ISBT 128 implementation was just further complicated by the american red crosses announcement that they would be delay approx. 22 months in their implementation of ISBT 128.

We stock both Fresh and 24 hour plasma and treat them as interchangable products. The definitive answer to this question really needs to come from the FDA (not CAP, AABB and most certainly not me). I do not know of anyone that has actually pitched the question to the FDA, but they are quite particular about labeling and I feel is it better to error on the cautious side. We, too, relabel once the "Thawed Fresh" product has expired and extend the expiration date/time.

The difference between fresh thawed plasma and 5 day plasma is the presence (or absence) of the labile factors. When you thaw the product it has those factors and should be labeled as "Thawed Fresh Plasma" - 24 hours later those factors are gone and the product becomes "Thawed Plasma". To thaw and immediately label as "Thawed Plasma" would be mislabeling the product (IMHO) and as a CAP and AABB assessor I would also issue a deficiency or citation (depending on the regulatory body) for such a practice. The reason for labeling 24 hours plasma differently is related to this thought process. We do not distinguish (therapeutically) between the products EXCEPT for babies. Our medical directors and the baby-docs have agreed to the thawed fresh plasma variety for exclusive use on infants.

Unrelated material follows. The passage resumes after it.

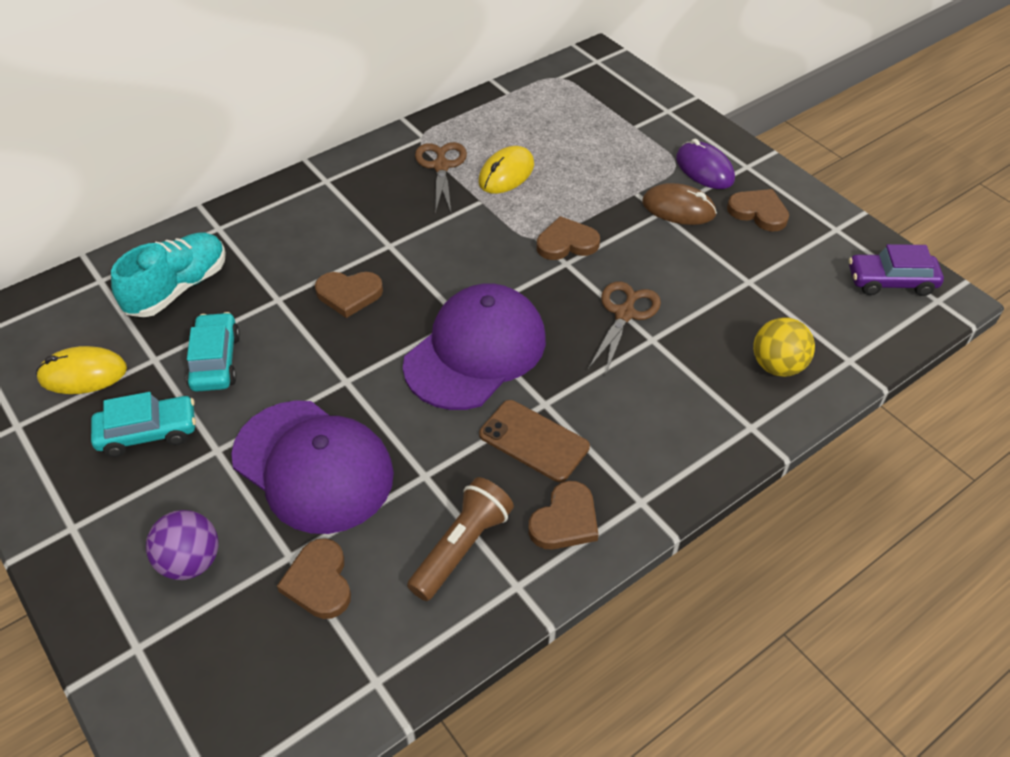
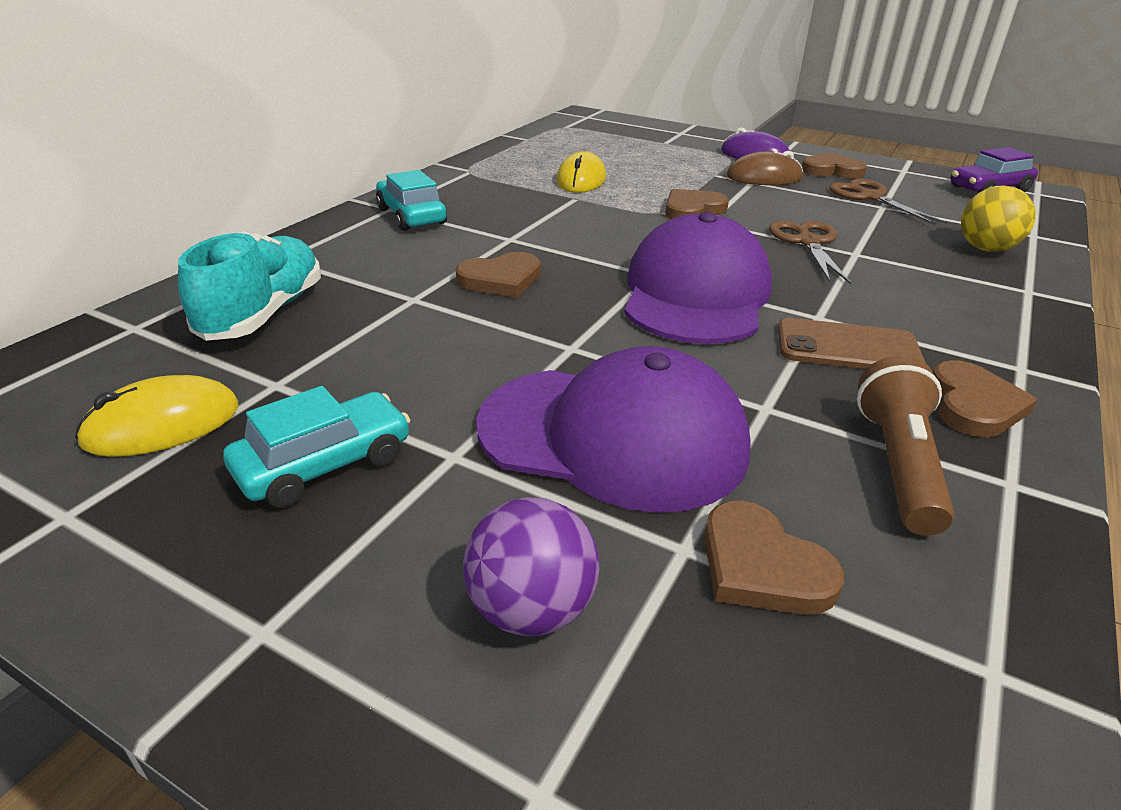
camera: 25 degrees left, 15 degrees down
(215, 361) = (374, 367): turquoise car -> turquoise car (411, 216)
(441, 166) = (509, 184): brown scissors -> brown scissors (870, 197)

We also use PEG as our alternate manual method for capture (ECHO and Galileo) and, while we do have a manual capture capacity, prefer that over reading the plates manually. However, getting rid of PEG as an alternate is not really a good idea. Capture is very sensitive and you will get positive screens on patients for whom you do not identify an antibody. Repeating the screen in PEG after eliminating the presence clinically signification (and manually detectable) antibody and getting a negative result is the best way to resolve those patients that we have found. Oddly enough, a number of those mystery antibodies occur in patients with anti-cardiolipin (sp?) antibodies OR end up with an identifiable antibody later. We are looking at this for possible abstract fodder.